It’s fair to say President Trump isn’t the wind power industry’s biggest fan. He’s said, several times, that as a way to generate electricity it doesn’t work without government subsidies. That’s brought him fierce attacks from environmentalists, including many Democrats and even some Republicans. There’s a loud campaign underway to convince us all that wind power is a financially viable way to supply power. But is it really?
- Wind power is the Great Green Hope. Renewable and non-polluting, environmentalists hope it will kick-start a move away from fossil fuels. If we’re all going to stop burning gas and switch to electric cars, the US will need a lot more electricity, and there’s not much point in phasing out the internal combustion engine if all that extra energy is going to be generated by burning coal.

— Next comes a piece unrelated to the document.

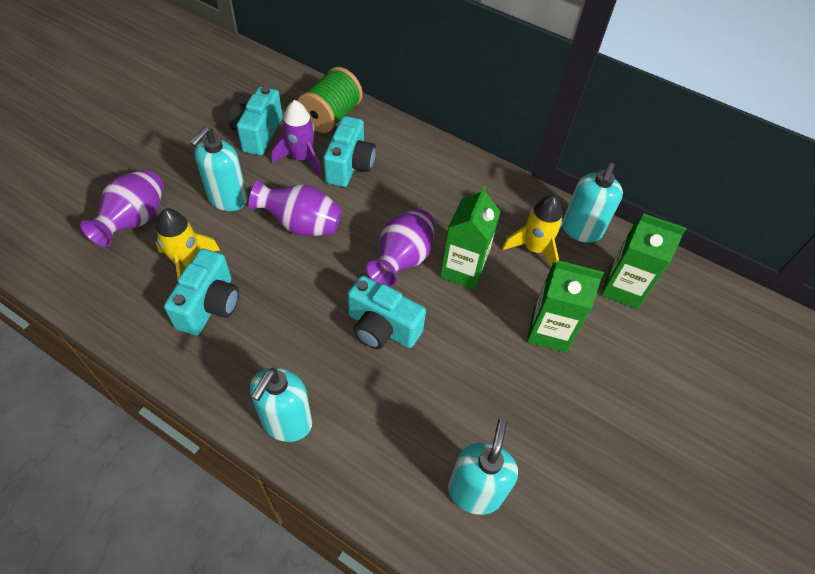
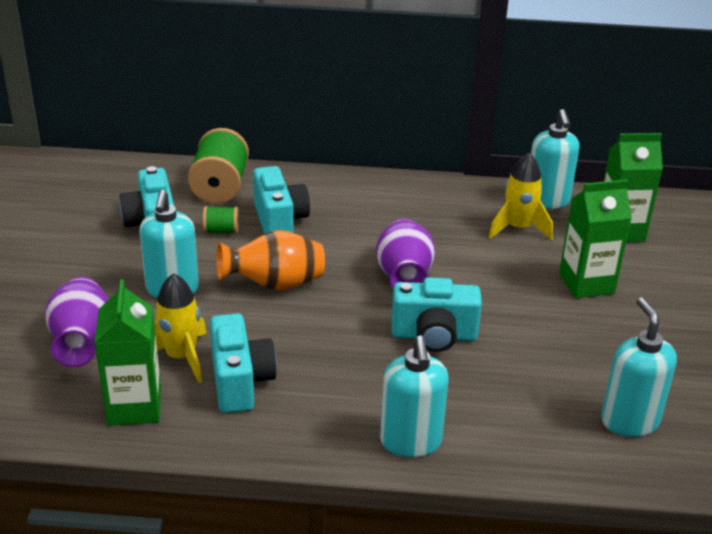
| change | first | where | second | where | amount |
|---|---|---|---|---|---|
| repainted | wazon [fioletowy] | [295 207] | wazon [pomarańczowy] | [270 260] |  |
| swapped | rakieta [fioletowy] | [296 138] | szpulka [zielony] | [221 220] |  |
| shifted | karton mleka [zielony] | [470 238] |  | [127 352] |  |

- Unfortunately, the numbers on wind power are shaky, to say the least. The wind might be free, but generating electricity from it isn’t — all those turbines cost a lot of money, and that has to be reclaimed by selling the electricity. If the price of turbines and other infrastructure is too high, then wind power isn’t economically sustainable.
- Pushing up the price of electricity — and energy in general — pushes up the price of everything else, too. Food costs more to deliver. Stores cost more to keep lit and heated. Even the servers Amazon runs on need more electricity. So higher energy costs make everyone in America poorer — except wind power executives, of course.
- Wind advocates have defended it against President Trump’s criticism, saying that some reports show it’s already competitively priced with gas- or coal-generated electricity.
- How competitive is it when you figure out the subsidies, though? Since 2010, the US government has handed over more than $25 billion of taxpayer money to wind power firms — $4.5 billion in 2018, and an estimated $4.7 billion this year.
- Federal subsidies on wind power come to about a quarter of what the consumer pays for a kilowatt-hour.
- The reality is that wind-generated electricity is about 20% more expensive than a modern gas-fired power station, at $48.40 per megawatt-hour compared with $40.50 for gas — and remember that the gas generator is burning fuel. Wind power is so expensive to produce that, even with a fuel bill of zero, it still can’t compete.
- The current subsidies are due to end in 2023. The Energy Information Administration says almost no new wind installations are planned after that date. If wind is really cost-effective without subsidies, why does nobody want to build more? The president is right — without government cash, wind power just doesn’t work.